Setting Price as the main variable, I will investigate the relations between price and other hardware specifications and categorizations through the following visualizations:

  1. Price vs. Numeric Features (Scatter Plot)
    • Goal: Investigate how continuous numerical variables like Ram (or extracted CPU clock speed, Weight) correlate with Price.
    • Axes: Set Ram , CPU or Weight (numerical) on the X-axis and Price on the Y-axis.
    • Overplotting: Apply semi-transparency to handle overlapping points, and overlay a shaded region or density contours using ggdensityor something else to observe where the bulk of the market lies.
  2. Price vs. Categorical Features (Distribution Plot)

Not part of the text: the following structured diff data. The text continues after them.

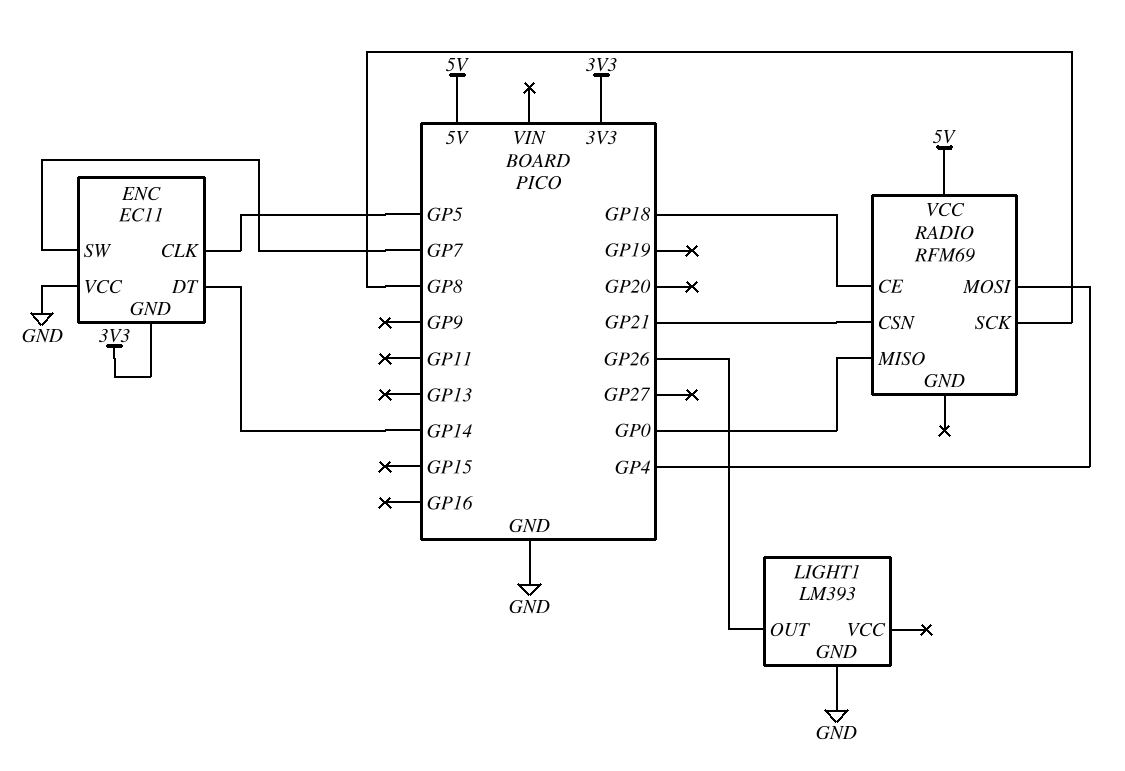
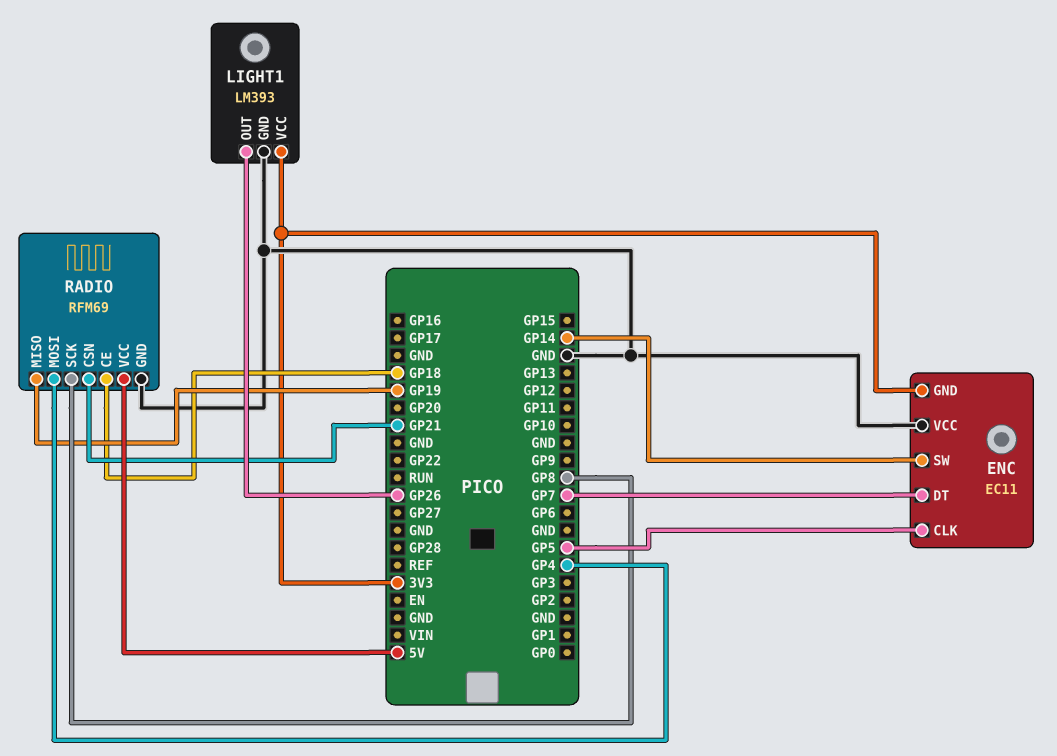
ENC pin DT: GP14 -> GP7
ENC pin SW: GP7 -> GP14
LIGHT1 pin VCC: none -> 3V3
RADIO pin GND: none -> GND
RADIO pin MISO: GP0 -> GP19

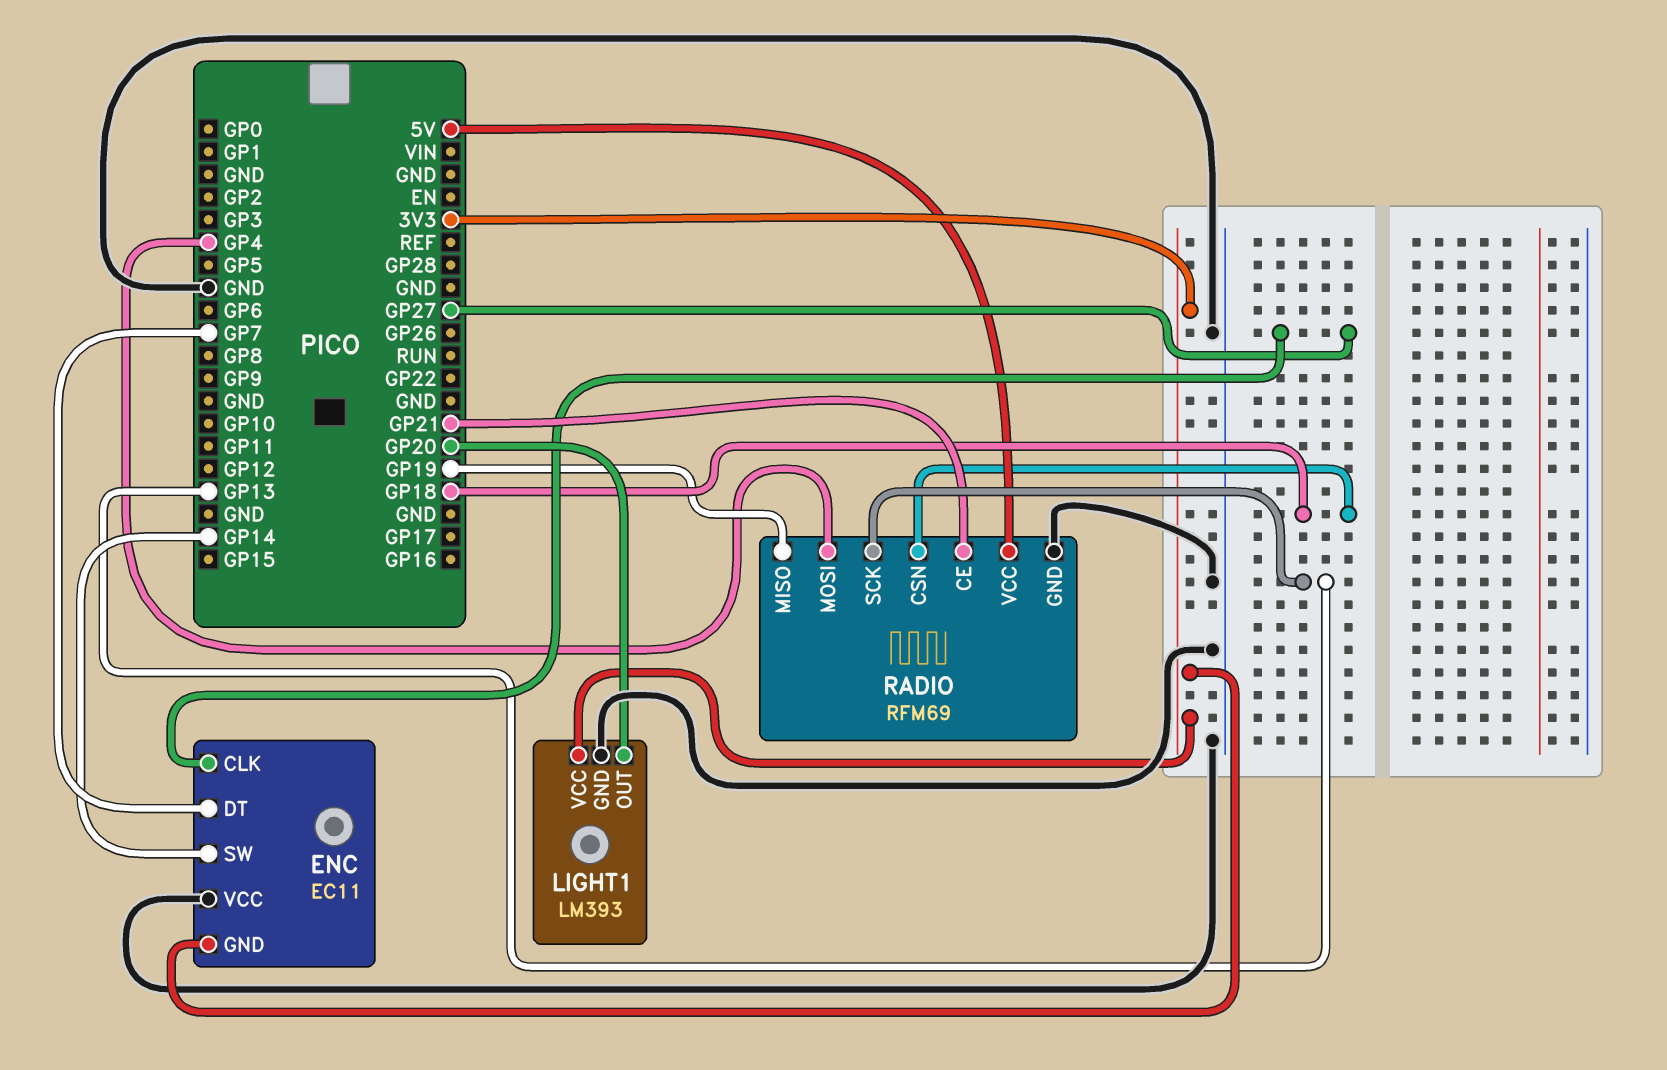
ENC pin CLK: GP5 -> GP27
LIGHT1 pin OUT: GP26 -> GP20
RADIO pin CE: GP18 -> GP21
RADIO pin CSN: GP21 -> GP18
RADIO pin SCK: GP8 -> GP13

    • Goal: Observe the price variance across discrete categories like Company (Brand) and TypeName (Laptop Type).
    • Refinement (Violine over Boxplot): Instead of a simple bar chart or box plot, request a Violine Plot for each brand/type to show the full probability density and multi-modality of prices.
  3. Price Distribution Overlap (Ridgeline Plot)
    • Goal: Compare the overall price profile across the most common laptop types (Notebook, Ultrabook, Gaming).
    • Specification: Plot a baseline price histogram for the entire dataset, and overlay a Ridgeline Plot split by TypeName right on top, allowing an immediate visual comparison of price peaks between standard notebooks and premium segments.